# OCDS for Infrastructure - Ukraine Demonstrator

## Part 1: Scraping data from CoST Ukraine portal

Navigate to the [CoST Ukraine Portal](http://portal.costukraine.org)

*Note: Use Google Chrome with auto-translation enabled, unless you speak Ukrainian*

Currently only projects of Ukravtodor, the State Highways Agency, are listed, so click the Ukravtodor logo.

Use the map to choose a region to see the projects list for, e.g. the [Sumy region](http://portal.costukraine.org/proekti/ukravtodor/sumska-oblast/)

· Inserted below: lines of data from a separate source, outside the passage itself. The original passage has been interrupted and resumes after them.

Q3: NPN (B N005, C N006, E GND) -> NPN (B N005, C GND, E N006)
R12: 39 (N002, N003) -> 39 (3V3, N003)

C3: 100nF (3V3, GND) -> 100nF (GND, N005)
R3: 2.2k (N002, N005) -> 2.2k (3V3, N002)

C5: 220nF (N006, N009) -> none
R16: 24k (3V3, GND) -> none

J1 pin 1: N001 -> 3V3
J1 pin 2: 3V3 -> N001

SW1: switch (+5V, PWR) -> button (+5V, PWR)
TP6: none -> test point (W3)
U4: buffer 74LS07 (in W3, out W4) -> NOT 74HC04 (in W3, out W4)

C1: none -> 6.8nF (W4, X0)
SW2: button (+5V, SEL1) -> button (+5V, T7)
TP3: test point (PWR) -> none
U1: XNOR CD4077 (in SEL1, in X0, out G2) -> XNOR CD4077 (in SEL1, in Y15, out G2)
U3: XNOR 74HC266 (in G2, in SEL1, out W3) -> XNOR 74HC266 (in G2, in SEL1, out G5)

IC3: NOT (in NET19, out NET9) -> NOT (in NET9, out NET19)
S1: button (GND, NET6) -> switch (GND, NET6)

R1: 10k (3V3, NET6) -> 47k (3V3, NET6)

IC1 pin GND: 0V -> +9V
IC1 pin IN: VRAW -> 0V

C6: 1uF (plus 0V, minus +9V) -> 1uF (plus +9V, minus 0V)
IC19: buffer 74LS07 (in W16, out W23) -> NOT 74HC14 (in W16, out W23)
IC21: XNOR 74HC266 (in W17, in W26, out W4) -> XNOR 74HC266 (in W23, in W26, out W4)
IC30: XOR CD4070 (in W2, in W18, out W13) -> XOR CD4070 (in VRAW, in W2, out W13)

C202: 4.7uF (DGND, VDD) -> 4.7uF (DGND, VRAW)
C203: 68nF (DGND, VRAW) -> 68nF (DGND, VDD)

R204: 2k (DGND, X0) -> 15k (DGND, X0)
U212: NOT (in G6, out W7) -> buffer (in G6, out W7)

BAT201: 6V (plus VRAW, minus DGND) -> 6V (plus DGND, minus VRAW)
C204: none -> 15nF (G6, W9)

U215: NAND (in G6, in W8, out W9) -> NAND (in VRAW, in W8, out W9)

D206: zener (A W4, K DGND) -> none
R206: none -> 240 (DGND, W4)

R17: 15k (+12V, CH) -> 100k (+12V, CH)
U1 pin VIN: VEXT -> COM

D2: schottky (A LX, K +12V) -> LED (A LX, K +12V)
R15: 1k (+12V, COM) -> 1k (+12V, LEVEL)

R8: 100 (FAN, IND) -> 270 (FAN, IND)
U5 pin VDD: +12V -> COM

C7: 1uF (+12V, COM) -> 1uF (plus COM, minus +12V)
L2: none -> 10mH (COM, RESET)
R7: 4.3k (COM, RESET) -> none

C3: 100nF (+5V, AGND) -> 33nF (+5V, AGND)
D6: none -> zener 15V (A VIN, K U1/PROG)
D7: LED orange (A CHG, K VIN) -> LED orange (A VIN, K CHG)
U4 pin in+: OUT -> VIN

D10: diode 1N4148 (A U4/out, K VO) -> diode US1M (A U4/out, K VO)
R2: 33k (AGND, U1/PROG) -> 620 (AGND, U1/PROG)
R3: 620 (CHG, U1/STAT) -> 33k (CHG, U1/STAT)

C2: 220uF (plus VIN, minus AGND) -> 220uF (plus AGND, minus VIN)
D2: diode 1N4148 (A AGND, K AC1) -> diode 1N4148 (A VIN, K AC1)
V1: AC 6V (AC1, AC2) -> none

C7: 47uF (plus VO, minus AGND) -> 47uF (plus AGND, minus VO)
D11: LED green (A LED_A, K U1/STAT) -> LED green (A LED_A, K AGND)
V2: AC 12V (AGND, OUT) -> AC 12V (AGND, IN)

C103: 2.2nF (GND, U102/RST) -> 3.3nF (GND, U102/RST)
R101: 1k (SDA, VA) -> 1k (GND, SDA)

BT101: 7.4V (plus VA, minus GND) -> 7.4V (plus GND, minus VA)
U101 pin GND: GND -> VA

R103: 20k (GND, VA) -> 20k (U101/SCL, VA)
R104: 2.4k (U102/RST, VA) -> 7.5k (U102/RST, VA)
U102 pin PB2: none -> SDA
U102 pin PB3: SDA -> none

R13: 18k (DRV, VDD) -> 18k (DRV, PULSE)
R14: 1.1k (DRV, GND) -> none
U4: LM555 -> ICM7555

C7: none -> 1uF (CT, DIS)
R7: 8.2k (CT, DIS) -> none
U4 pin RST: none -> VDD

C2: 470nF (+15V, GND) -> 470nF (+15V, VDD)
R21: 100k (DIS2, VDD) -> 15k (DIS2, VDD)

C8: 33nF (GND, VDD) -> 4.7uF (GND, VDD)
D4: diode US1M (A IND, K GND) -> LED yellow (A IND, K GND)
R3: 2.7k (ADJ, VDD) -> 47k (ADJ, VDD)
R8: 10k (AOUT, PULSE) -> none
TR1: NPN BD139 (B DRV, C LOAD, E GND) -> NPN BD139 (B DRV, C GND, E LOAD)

Auto-translate doesn't work on the projects list page, so click "ТАБЛИЦІ" in the grey header bar to get a view which can be translated.

*Note: You might need to open the "ТАБЛИЦІ" link in a new tab to get it to load*

Choose the project which you want to scrape from the list, e.g. [Reconstruction of the bridge crossing on the highway N-12 Sumy-Poltava km 70 + 838](http://89.185.0.248:8888/UAD/SUM/PROJECTS.php?hname=dbo_PROJECTS_dbo_PROJECTS_TECH_DETAILS_handler&fk0=173&master_viewmode=0)

Set the following variables based on the URL of the project you selected:

In [51]:
#update with url segment for the public entity, e.g. UAD for State Highways Agency of Ukraine
publicEntity = "UAD"

#update with region for project, e.g. SUM for  region, note for MFO projects the url construction is slightly different (see commented out html = line below)
region = "SUM"

#update with value of &fk0 parameter in URL of project you want to scrape - this identifies the project
foreignKey = "173"

Run the following script to scrape the data for your project:

In [52]:
from requests import get
from bs4 import BeautifulSoup
import pprint
import json

#function to scrape content of main table
def scrape(url,output):
    
    #get html and convert to nice object
    html = get(url,stream=True).content
    html = BeautifulSoup(html, "html.parser")
    
    #get name of section we are scraping and create an object for it
    section = html.body["id"]
    output[section] = {} 
    
    main_table = html.find("div", class_="well")
    
    if main_table != None:
        for td in main_table.select("td"):
            if "data-column-name" in td.attrs:
                output[section][td["data-column-name"]] = td.text
    
    return output

#get html of first page and convert to nice object
html = get("http://89.185.0.248:8888/"+publicEntity+"/"+region+"/PROJECTS.php?hname=dbo_PROJECTS_dbo_PROJECTS_TECH_DETAILS_handler&fk0=" + foreignKey + "&master_viewmode=0",stream=True).content
# use the following line for MFO projects
# html = get("http://portal.costukraine.org/uad_mfo/PROJECTS.php?hname=dbo_PROJECTS_dbo_PROJECTS_TECH_DETAILS_handler&fk0=" + foreignKey + "&master_viewmode=0",stream=True).content
html = BeautifulSoup(html, "html.parser")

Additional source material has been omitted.